[blindkid] Blind Camps

Heather craney07 at rochester.rr.com
Tue Jun 1 13:17:28 UTC 2010


As per usual, this is just my opinion, and anyone can take it or leave it, and I am sure that several will leave it, but...  Camps or activities exclusively for blind children can be a good tool under certain circomstances, but they can premote social isolation if not treated with care.  For example, a one week block out of your child's summer is enough to premote perspective and foster meaningful friendships and networking tools between blind children and teens, but a month long camp that would take the place of an ordinary summer camp is a very bad idea.  Your child's friends should be his or her friends because they both love soccer or horses or music or swimming, etc, not because they are both blind.  You would never segragate all hispanic kids into one camp, all white kids into another, all Asians into another, all black kids into another, etc.  You would never tollerate your child being grouped based on something like that, and replacing instead of supplementing regular camps can be quite problematic.  I have one very good blind friend as an adult, and a few blind acquaintences that I bounce ideas off of from time to time, but the rest of my friends are sighted.  They are my friends because we all love music, or dogs, or children, or have similar spiritual beliefs or artistic tallents.
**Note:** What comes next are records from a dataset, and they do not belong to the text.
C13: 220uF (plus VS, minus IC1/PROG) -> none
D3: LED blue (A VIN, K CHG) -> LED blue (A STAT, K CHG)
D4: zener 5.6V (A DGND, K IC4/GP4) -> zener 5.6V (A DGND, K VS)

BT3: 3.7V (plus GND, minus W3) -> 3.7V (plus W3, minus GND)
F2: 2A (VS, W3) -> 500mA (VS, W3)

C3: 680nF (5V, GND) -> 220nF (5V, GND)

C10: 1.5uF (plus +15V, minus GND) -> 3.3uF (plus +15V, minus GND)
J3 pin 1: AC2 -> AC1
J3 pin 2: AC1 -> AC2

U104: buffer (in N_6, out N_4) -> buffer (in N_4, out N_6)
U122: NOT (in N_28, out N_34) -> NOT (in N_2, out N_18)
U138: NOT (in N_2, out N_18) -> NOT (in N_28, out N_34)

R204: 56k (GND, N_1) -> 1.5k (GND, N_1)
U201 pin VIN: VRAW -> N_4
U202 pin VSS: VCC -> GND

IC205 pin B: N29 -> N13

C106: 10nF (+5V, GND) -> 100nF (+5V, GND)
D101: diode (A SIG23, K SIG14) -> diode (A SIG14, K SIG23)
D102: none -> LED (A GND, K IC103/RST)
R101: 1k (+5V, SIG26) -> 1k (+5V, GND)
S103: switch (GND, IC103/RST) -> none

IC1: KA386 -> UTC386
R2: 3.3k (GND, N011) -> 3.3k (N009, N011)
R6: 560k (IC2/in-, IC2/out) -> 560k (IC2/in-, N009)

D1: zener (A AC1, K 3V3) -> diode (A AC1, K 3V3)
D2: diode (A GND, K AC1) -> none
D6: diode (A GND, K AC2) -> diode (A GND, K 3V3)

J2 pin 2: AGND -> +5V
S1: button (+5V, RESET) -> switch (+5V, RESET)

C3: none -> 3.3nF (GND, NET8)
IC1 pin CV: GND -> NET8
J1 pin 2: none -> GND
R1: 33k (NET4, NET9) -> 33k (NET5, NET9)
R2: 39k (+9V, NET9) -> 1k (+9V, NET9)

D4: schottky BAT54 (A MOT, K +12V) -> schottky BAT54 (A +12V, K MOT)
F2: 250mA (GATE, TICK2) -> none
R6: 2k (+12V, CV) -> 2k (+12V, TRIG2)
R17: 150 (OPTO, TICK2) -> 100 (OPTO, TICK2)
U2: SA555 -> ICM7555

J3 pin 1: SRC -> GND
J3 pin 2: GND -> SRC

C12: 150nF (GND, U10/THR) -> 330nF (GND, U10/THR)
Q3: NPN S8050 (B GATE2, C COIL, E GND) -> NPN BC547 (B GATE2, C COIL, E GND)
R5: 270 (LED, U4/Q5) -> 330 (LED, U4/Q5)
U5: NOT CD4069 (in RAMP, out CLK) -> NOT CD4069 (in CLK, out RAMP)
It is good for your blind child to see blind children less successful than them who are sheltered or struggling, because they can gain confidence helping these kids to reach where they are, can realize how much more functional they are by comparison and this combination of perspective and positive impact on others is very good for the social growth and self esteme.  Additionally, they are exposed to more socially advanced blind children who help them in turn, give them something to strive for and provide resources for everything from social emotional to accademic and technological issues.  Much of the tech training I got was not from parents or blindness professionals, but from blind acquaintences at camp who I could email or call for advice and help.  And, I did make two good friends, one of whom I lost touch with, one of whom I did not, who also provide emotional support and are a true friend.  But, it must be noted that she and I are friends because of common interests, not common experiences, because of who we are, not because we can't see.  Cancer is a common experience for children at certain camps, but this is a good foundation for venting frustration, expressing fears in a safe environment, sharing advice, etc, it is not a basis, in and of it's self, for meaningful long-lasting relationships.

After about five days of "blind camp" I was bored out of my mind each year and I started to cause trouble, teasing the less able blind kids who made me late for activities, who made me miss out on others entirely, who distroyed my property and generally agrivated me.  Give me a break, I was seven when I started going.  After a few years I met two girls who had no multiple disabilities, who were not sheltered and who wanted to compare pets at home, not canes, who wanted to talk about the stories they were writing, not their Braille Lights or Braille Notes, who wanted to talk stratagies for acquiring boy friends, not stratagies for acquiring guide dogs.  lol  We did compare notes on blindness related products and experiences, but that was not the main focus, and most of our friendship was carried on over the internet, on visits to one another's houses and over the phone.  And, if your child uses the blind camp, as adults use a workshop, convention or simposium, then they will be all set.  If they are relying on this to be the only place of social interaction, then there is a big problem waiting to happen.

It is undoubtedly easier to interact with other blind people who can't critisize your outfit, who express emotions with words, not just body language, who don't see if you pick your nose, who understand all of the adaptive things you use and don't burden you with questions every time you unfold your cane or open up JFW, but the real world is not easy, and it never will be.  Working to meet sighted people on equal terms, not to impress them per say, but to meet some of the social norms is a good thing.  It stretches us and makes us aware of things we might otherwise have neglected.  If a child becomes too reliant on blind friends for social interaction then they stop trying with sighted peers, and by the time they are in high school and their peers are ready to recognize their intelligence, wit, creativity, etc and seek it out, the blind teen is already out of the social loop to an extent where they can't reintigrate.

I have had many experiences where I brought a blind acquaintence with me to a play, a concert, a party, etc and they hardly talked to the sighted person, made several faux pas, and my sighted friends tried to include them, but eventually gave up because of the ackwardness.  No, making friends and maintaining relatiomnships isn't easy for any teen, but for one who has begun isolating in childhood because of exclusive camps or activities, used in access, it is ten times harder.  So, no, I am not against camps for blind children, if they are recognized for what they are and utalized as such.